El BCE sube los tipos por primera vez en tres años para enfriar la inflación

Gráfico del BCE mostrando el nuevo tipo de interés del 2.25%

El Banco Central Europeo (BCE) ha cumplido este jueves las expectativos y varía el rumbo de su política monetaria desarrollada en los últimos tres años al subir los tipos de interés en un cuarto de punto.

Así, el precio del dinero queda en el 2,25 %, en el que es su primer incremento desde septiembre del 2023. El detonante ha sido el impacto económico de la guerra de Irán, que ha provocado un choque energético que ha disparado especialmente el coste del petróleo, como consecuencia del cierre del estrecho de Ormuz.

Con esta decisión del supervisor europeo de subir 25 puntos básicos, el tipo de facilidad de depósito queda en el 2,25 %, mientras que el tipo principal de refinanciación escala al 2,40 %, y la facilidad marginal de crédito al 2,65 %. La cautela mostrada en marzo, cuando optó por no mover ficha, ha dado paso ahora a la acción.

Además del alza de tipos, el organismo que preside Christine Lagarde también ha actualizado su cuadro macroeconómico, después de que el pasado marzo, además de rebajar la previsión de crecimiento del PIB, ya avanzara que esperaba que la inflación continuase creciendo como consecuencia del conflicto en Oriente Medio. Y es que la firma de un acuerdo de paz no se concreta, pese a los repetidos anuncios del presidente de Estados Unidos, Donald Trump, de que el final está cerca.

Con esta decisión, el BCE quiere anticiparse a la amenaza -muy real- de que la inflación escale con fuerza y se separe aún más del objetivo del 2 % con el que trabaja la institución. Cabe recordar que el último dato del IPC en la eurozona se situó en el 3,2 % interanual, es decir más de un punto por encima del objetivo del banco central y rebasando también el 2,6 % que, de media, esperaba para el conjunto de este 2026. Los analistas esperan, además, que la de este jueves no sea la única subida de tipos de este año, aunque advierten del riesgo de que un alza más agresiva para controlar la inflación provoque una contracción económica. Así, el BCE tiene que lidiar con el fantasma de la estanflación.

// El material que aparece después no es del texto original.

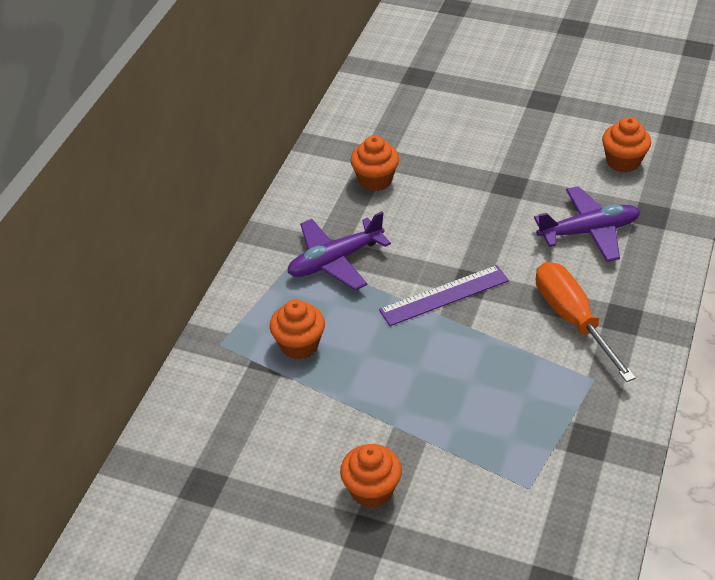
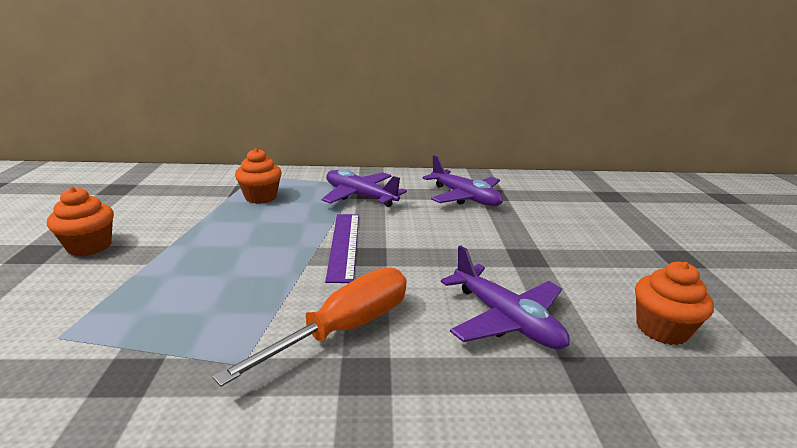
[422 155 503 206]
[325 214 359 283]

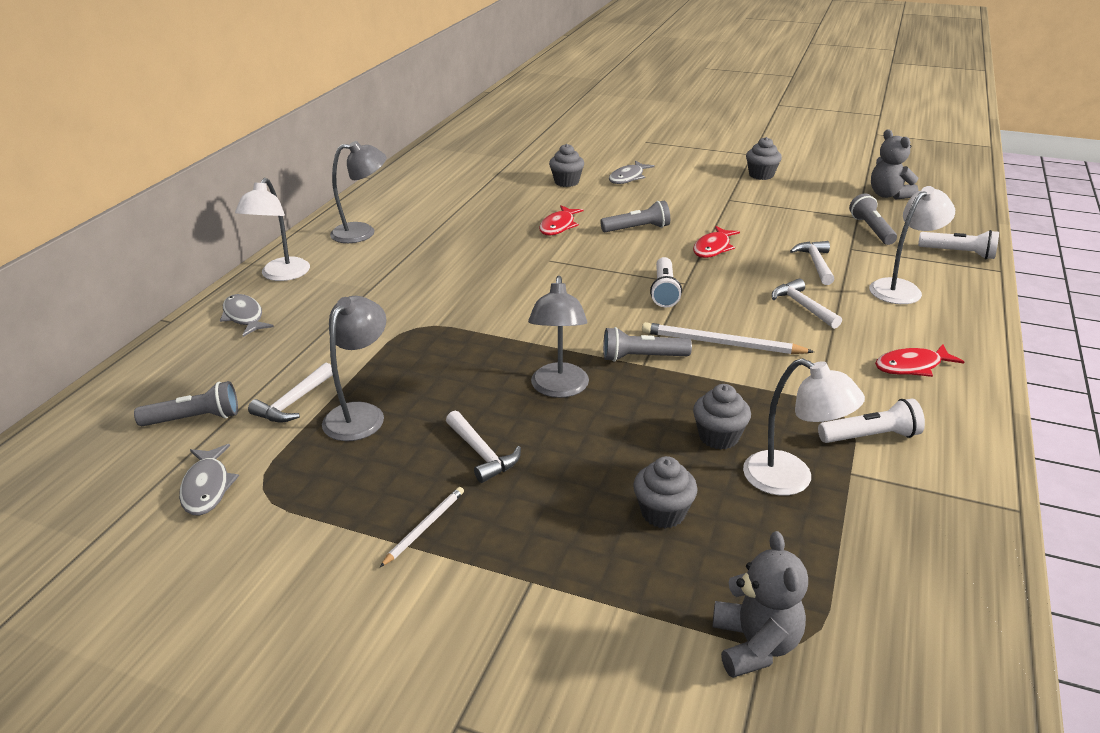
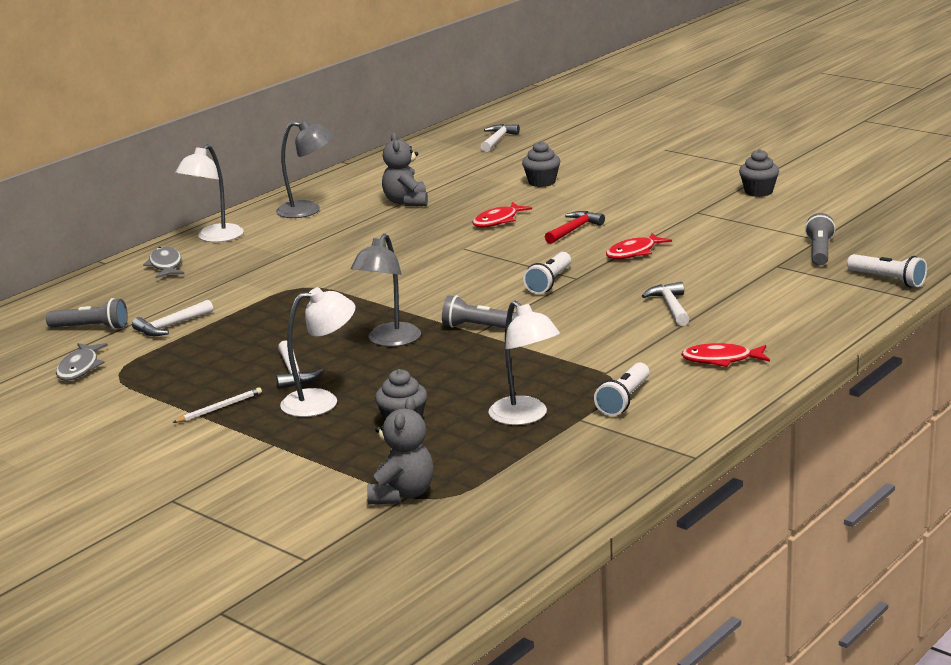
[322 296 386 441] (first image)
[545 211 605 244]
[609 161 655 184] (first image)
[642 322 814 354] (first image)
[693 384 751 449] (first image)
[481 124 520 152]
[594 362 650 416]
[280 287 355 417]
[382 133 428 206]

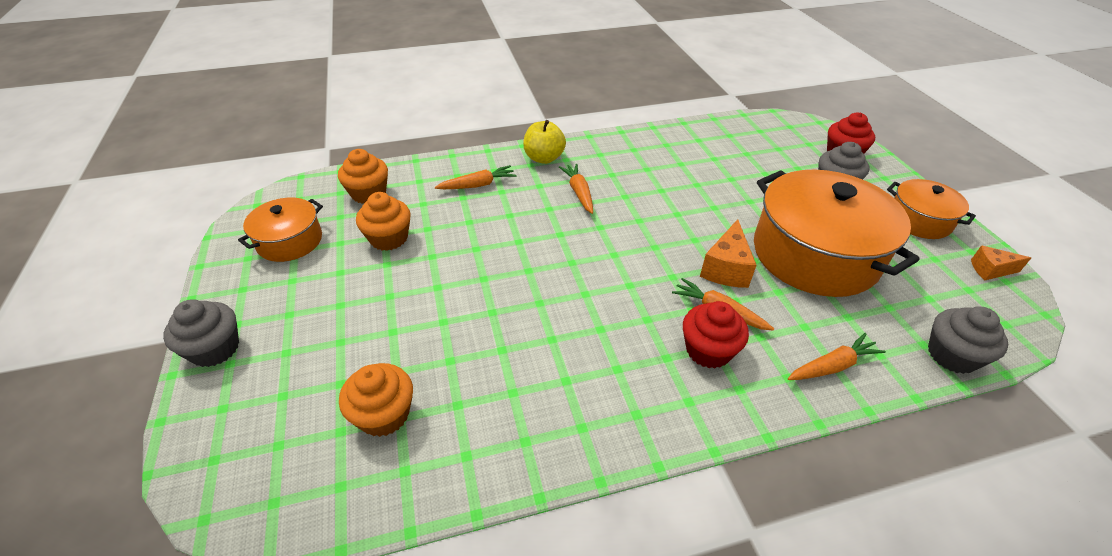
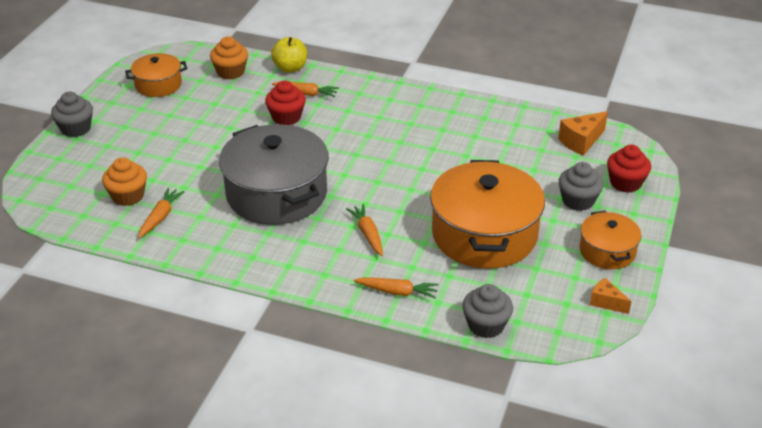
[356 192 411 251] (first image)
[271 37 307 73]
[138 188 184 238]
[265 81 306 125]
[558 111 608 156]
[219 124 329 225]

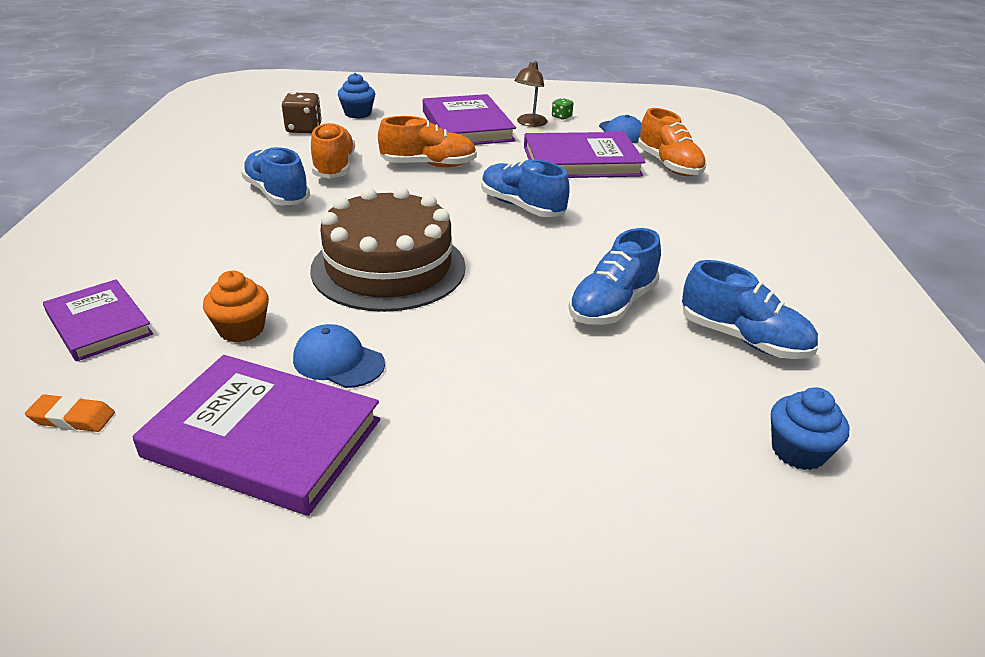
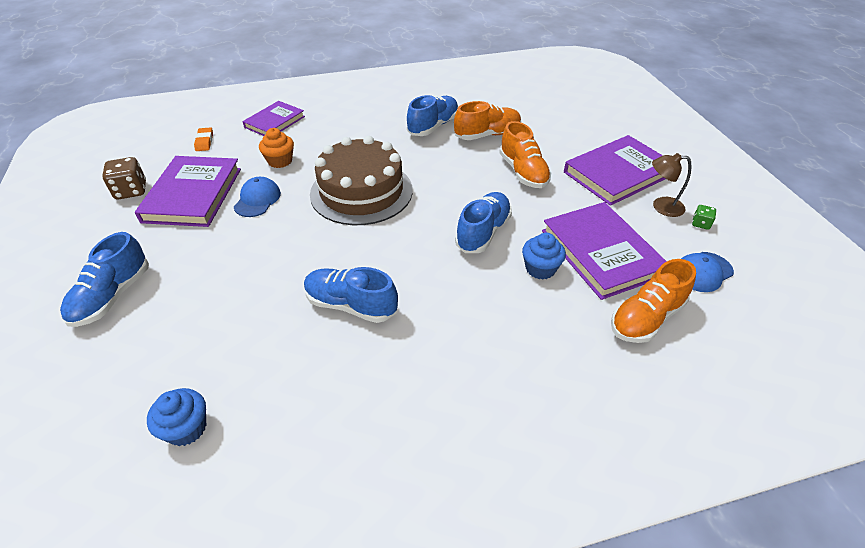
[102 157 146 199]
[522 233 566 279]
[60 232 149 327]

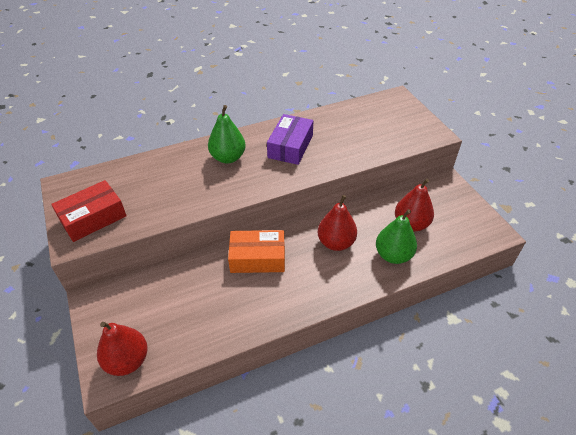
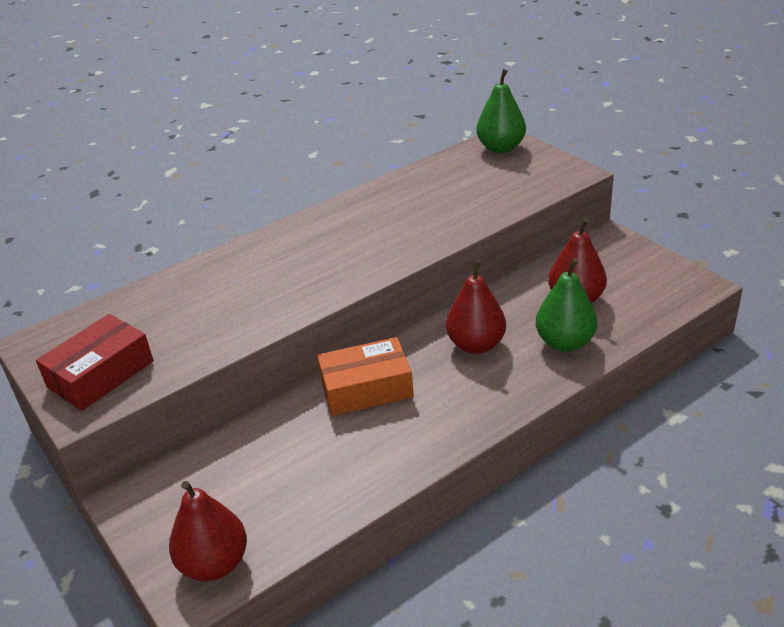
[476 69 526 153]
[267 114 314 165] (first image)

El europeo fue el primer banco central que señaló la guerra de Irán como un foco inflacionista preocupante, y así lo hizo constar en sus previsiones de marzo, mientras que la Reserva Federal estadounidense (Fed) prácticamente no modificó sus estimaciones. Por contra, el BCE sí lo hizo, elevando el IPC previsto para este año al 2,6 % (desde el 1,9 % anterior), y rebajando el crecimiento esperado del PIB al 0,9 %, es decir, tres décimas menos.

En el escenario actual de enorme incertidumbre geopolítica y con intensas tensiones económicas, la nueva revisión del cuadro macroeconómico es clave para encaminar las políticas en la segunda mitad del año.